I wonder whether he would have done better if he had criticized Clinton on these topics from the beginning of the race. Unless he can change the votes of those in the Democratic establishment who created a system which tilted the nomination towards Clinton from the start, Sanders cannot win enough delegates to win the nomination. Despite this, Sanders supporters remain firmly behind him, and nobody knows what he will do next. It should be tempting to remain in the race, both to push his views and to remain an alternative if Clinton’s scandals do force her from the race before the convention. While it is unlikely she will be forced out, it is still a possibility as she does remain under investigation by the FBI, in addition to having a very negative report on the email scandal from the State Department Inspector General.

Sanders might also feel more free to continue to criticize Clinton with Donald Trump looking less likely to win. Sanders repeated his criticism of Trump earlier today in California:

One day before the California primary, Sen. Bernie Sanders (I-VT) called it “absolutely imperative” that voters turn out to defeat Republican presumptive nominee Donald Trump on Tuesday and cast himself as the candidate best positioned to beat Trump.

“It is absolutely imperative that we defeat Donald Trump as a candidate for President of the United States. I believe I’m the stronger candidate,” Sanders told reporters in San Francisco, highlighting polls that shows him performing better than Democratic frontrunner Hillary Clinton against Trump.

“If the turnout is high tomorrow, we will win.
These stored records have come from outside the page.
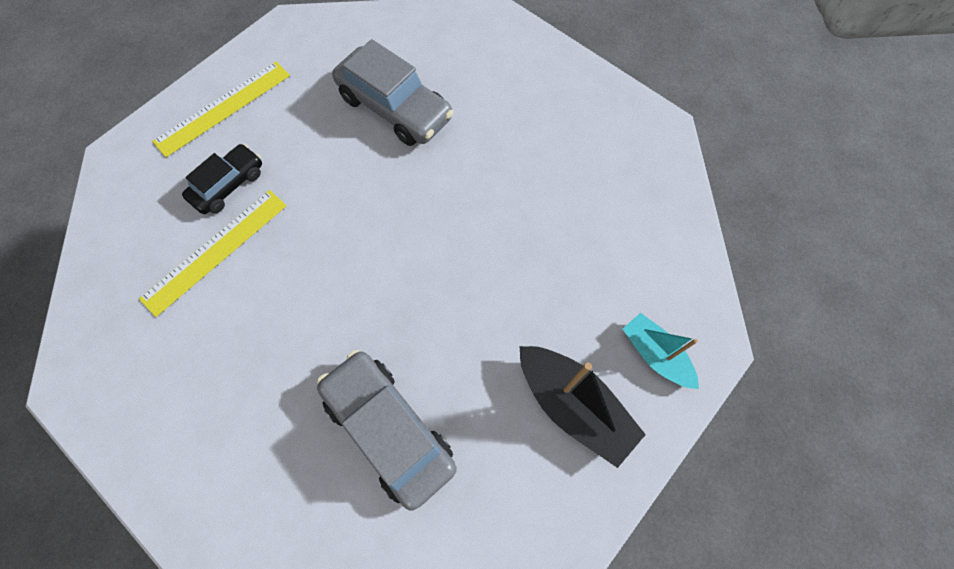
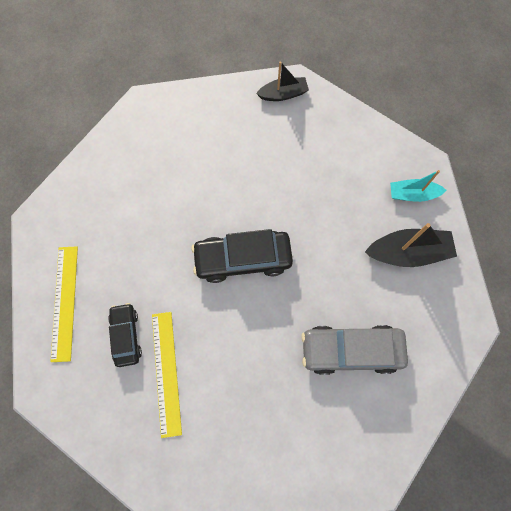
camera: 50 degrees left, 5 degrees up
(395, 107) = (158, 204): grey car -> none
(403, 229) = (243, 259): none -> black car
(636, 125) = (283, 94): none -> black boat

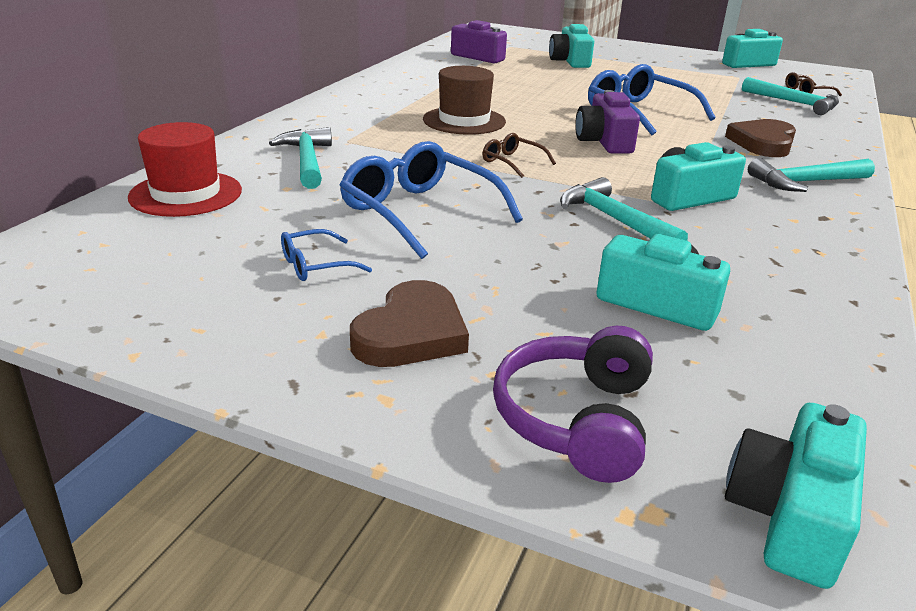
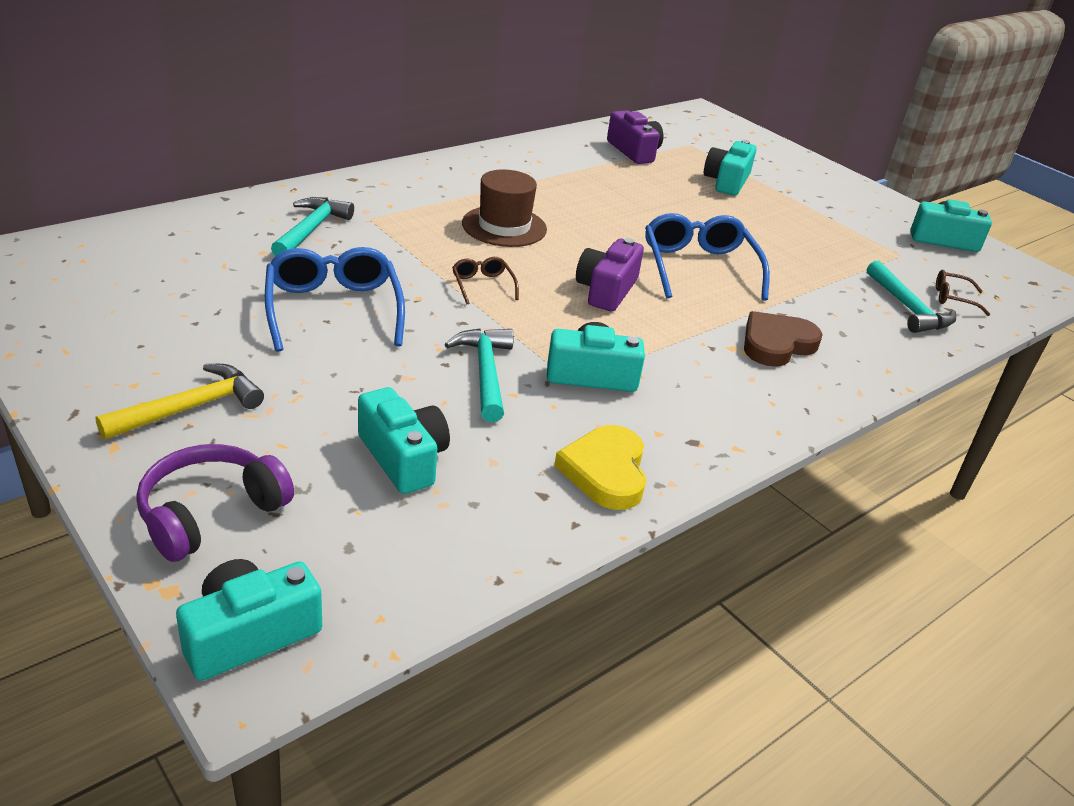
camera: 25 degrees right, 5 degrees up
(186, 194) = (184, 234): red hat -> none
(315, 265) = (197, 329): blue glasses -> none
(411, 333) = (191, 408): brown heart -> yellow hammer
(805, 182) = (742, 401): turquoise hammer -> none
(808, 257) = (605, 471): none -> yellow heart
If the turnout is very high, I think we will win by big numbers,” Sanders said.

He also called it “incomprehensible” that the presumptive nominee from a major political party is launching racially-charged attacks targeting a federal judge.

“[Trump] is essentially running his campaign on bigotry, on insulting Mexicans and Latinos, on insulting Muslims, on insulting African-Americans, on insulting women,” Sanders said. “It is clear to me that we have got to do everything that we can as a nation to make certain that Donald Trump does not become President of the United States.”
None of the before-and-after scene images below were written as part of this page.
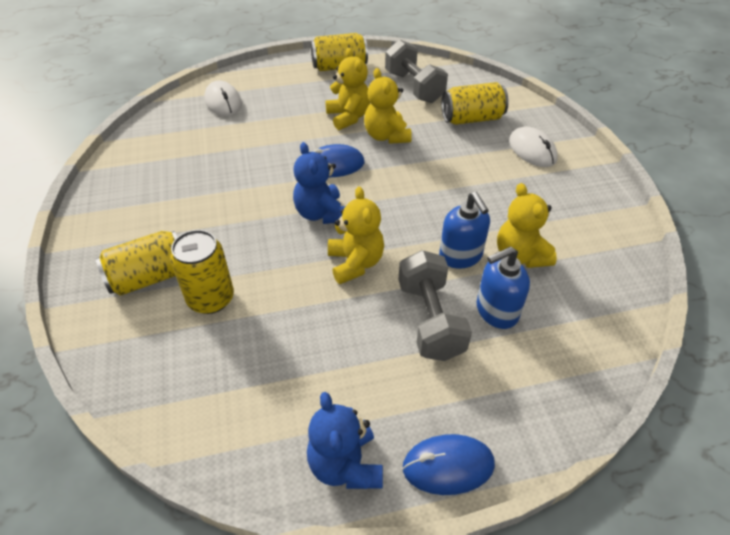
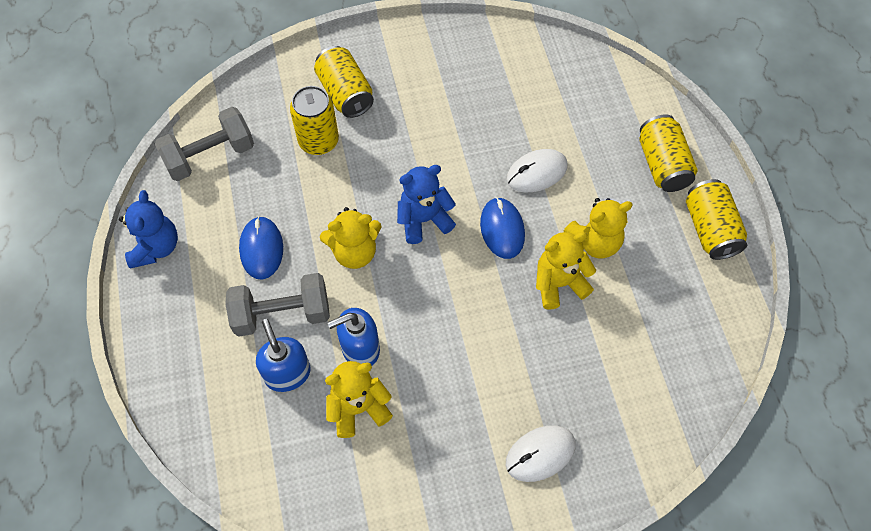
camera: 90 degrees right, 15 degrees up
(223, 102) = (613, 111): white mouse -> white mouse (536, 172)
(345, 465) = (155, 247): blue teddy bear -> blue teddy bear turned 105 degrees clockwise
(414, 87) = (671, 320): grey dumbbell -> grey dumbbell (210, 156)
(448, 466) = (144, 317): blue mouse -> blue mouse (261, 249)
(472, 118) = (604, 387): yellow can -> yellow can (662, 164)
While Clinton has been doing poorly in the polls against Trump, she continues to have the Democratic advantage in the electoral college, and Trump is showing he has a lot to learn. He has very little campaign organization and continues to create controversy with racist and xenophobic remarks. He ignores facts and treats the campaign like a reality show, where “reality” can be altered to make the show more dramatic. If Clinton cannot move out to a large lead over Trump by the time of the convention, this would be another reason to question whether she should be the Democratic nominee.